[Spatial edit records]

Start of Block

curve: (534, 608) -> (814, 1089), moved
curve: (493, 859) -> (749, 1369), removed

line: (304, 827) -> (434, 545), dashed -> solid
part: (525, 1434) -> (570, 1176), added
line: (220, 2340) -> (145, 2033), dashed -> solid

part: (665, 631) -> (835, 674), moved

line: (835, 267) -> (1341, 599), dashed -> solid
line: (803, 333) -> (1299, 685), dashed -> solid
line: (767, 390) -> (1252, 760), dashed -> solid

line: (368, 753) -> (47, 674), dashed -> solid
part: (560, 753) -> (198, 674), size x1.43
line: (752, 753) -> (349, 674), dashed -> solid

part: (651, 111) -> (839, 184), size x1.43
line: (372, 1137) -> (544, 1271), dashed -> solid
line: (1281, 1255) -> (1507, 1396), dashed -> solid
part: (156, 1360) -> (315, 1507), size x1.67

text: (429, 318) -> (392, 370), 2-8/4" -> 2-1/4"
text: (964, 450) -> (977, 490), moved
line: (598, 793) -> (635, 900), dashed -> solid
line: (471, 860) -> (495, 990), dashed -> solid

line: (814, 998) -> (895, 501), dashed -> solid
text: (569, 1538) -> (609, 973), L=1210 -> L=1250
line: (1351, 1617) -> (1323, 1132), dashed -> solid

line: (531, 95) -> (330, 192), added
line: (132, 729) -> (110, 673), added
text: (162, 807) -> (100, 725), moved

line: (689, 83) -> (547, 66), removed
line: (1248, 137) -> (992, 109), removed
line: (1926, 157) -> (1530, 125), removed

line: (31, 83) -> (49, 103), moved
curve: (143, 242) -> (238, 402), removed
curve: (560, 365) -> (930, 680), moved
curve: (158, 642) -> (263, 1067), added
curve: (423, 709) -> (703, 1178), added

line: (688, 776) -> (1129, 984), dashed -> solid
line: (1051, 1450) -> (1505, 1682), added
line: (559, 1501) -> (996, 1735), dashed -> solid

End of Block

About this task:
Exactly the lines from the one containing "curve: (493, 859) -> (749, 1369), removed" through the end of the records should be reproduced, and no others.

Solved exercise:
curve: (493, 859) -> (749, 1369), removed

line: (304, 827) -> (434, 545), dashed -> solid
part: (525, 1434) -> (570, 1176), added
line: (220, 2340) -> (145, 2033), dashed -> solid

part: (665, 631) -> (835, 674), moved

line: (835, 267) -> (1341, 599), dashed -> solid
line: (803, 333) -> (1299, 685), dashed -> solid
line: (767, 390) -> (1252, 760), dashed -> solid

line: (368, 753) -> (47, 674), dashed -> solid
part: (560, 753) -> (198, 674), size x1.43
line: (752, 753) -> (349, 674), dashed -> solid

part: (651, 111) -> (839, 184), size x1.43
line: (372, 1137) -> (544, 1271), dashed -> solid
line: (1281, 1255) -> (1507, 1396), dashed -> solid
part: (156, 1360) -> (315, 1507), size x1.67

text: (429, 318) -> (392, 370), 2-8/4" -> 2-1/4"
text: (964, 450) -> (977, 490), moved
line: (598, 793) -> (635, 900), dashed -> solid
line: (471, 860) -> (495, 990), dashed -> solid

line: (814, 998) -> (895, 501), dashed -> solid
text: (569, 1538) -> (609, 973), L=1210 -> L=1250
line: (1351, 1617) -> (1323, 1132), dashed -> solid

line: (531, 95) -> (330, 192), added
line: (132, 729) -> (110, 673), added
text: (162, 807) -> (100, 725), moved

line: (689, 83) -> (547, 66), removed
line: (1248, 137) -> (992, 109), removed
line: (1926, 157) -> (1530, 125), removed

line: (31, 83) -> (49, 103), moved
curve: (143, 242) -> (238, 402), removed
curve: (560, 365) -> (930, 680), moved
curve: (158, 642) -> (263, 1067), added
curve: (423, 709) -> (703, 1178), added

line: (688, 776) -> (1129, 984), dashed -> solid
line: (1051, 1450) -> (1505, 1682), added
line: (559, 1501) -> (996, 1735), dashed -> solid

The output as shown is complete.